Intel Details Nehalem uArch Improvements - 256KB L2, 8MB L3 Confirmed

**Donnie27** · 03-18-2008, 10:23 AM

Originally Posted by DeathReborn

I do believe Intel got the L3 idea from the DEC Alpha EV-5 21164. It may well have been first used before that but not by Intel/AMD.

I doo too and I agree

I've been jumpped here for saying Intel and AMD borrows heavily from DEC/Alpha. Intel had IMC before Alpha and AMD. There'd be no Athlons without Alpha's EV6. Hell even Timna was the forerunner of Fusion but tell that to some folks here?

Slipped and Skipped was the line about RDIMM or Rambus, hehehehe!
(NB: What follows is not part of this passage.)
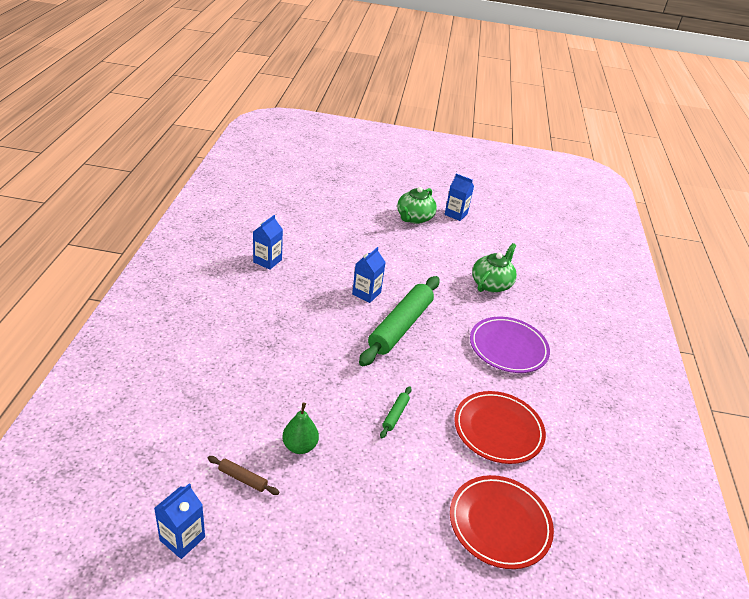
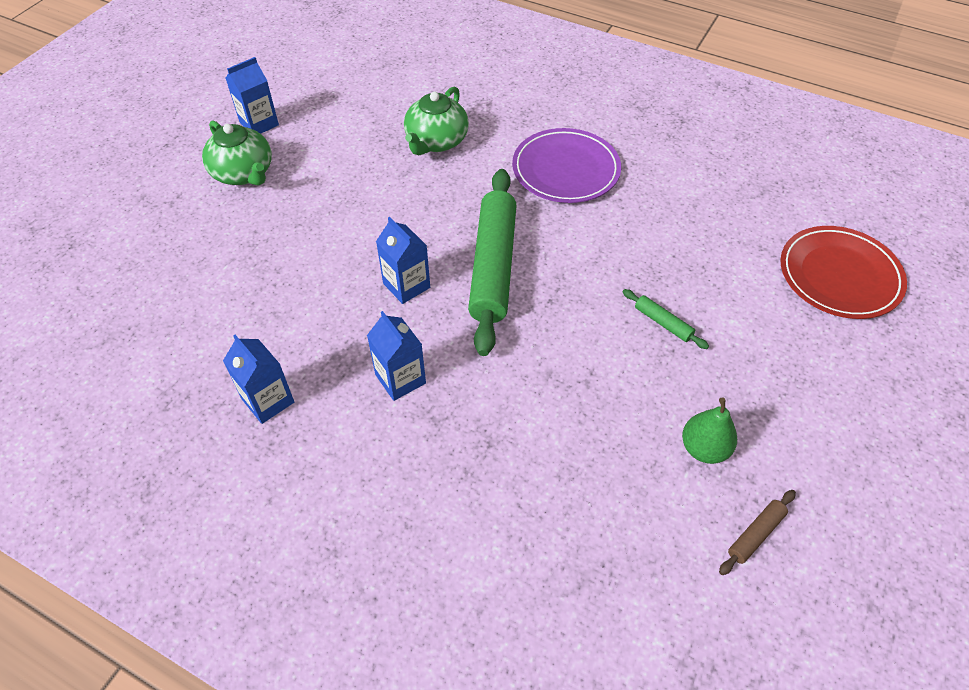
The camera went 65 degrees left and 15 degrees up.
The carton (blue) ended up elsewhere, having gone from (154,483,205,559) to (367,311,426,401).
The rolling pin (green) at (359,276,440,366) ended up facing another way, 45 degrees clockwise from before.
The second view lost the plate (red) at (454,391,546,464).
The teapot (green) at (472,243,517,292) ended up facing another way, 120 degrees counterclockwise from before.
The return of the, "Awe he didn't say that" LOL!

**savantu** · 03-18-2008, 12:20 PM

Originally Posted by GoThr3k

where do you get this from?
if true, that really would be impressive

The 12MB L3 on a Itanium 2 Montecito has 14 cycles latency.The The L2 has 5 for Int and 7 for FP.

Core 2 has 14 cycles for L2 ; K8 has 12 for L2 ; K10 L2 is 15 , L3 is 30 to 45.

**Shadowmage** · 03-18-2008, 01:54 PM

Originally Posted by xlink

if anything they'de go UP.

Core CPU
64k fast cache
6mb medium cash

k8 CPU
128k fast cache
2mb medium speed cache

k10 cpu
k8 CPU
128k fast cache
1mb medium speed cache
3mb SLOW cache

nehalem
64k fast cache
2mb somewhat fast cache speed cache
8mb medium cache

What you said is completely incorrect.

Nehalem's L2 and L3 speeds are comparable to Barcelona.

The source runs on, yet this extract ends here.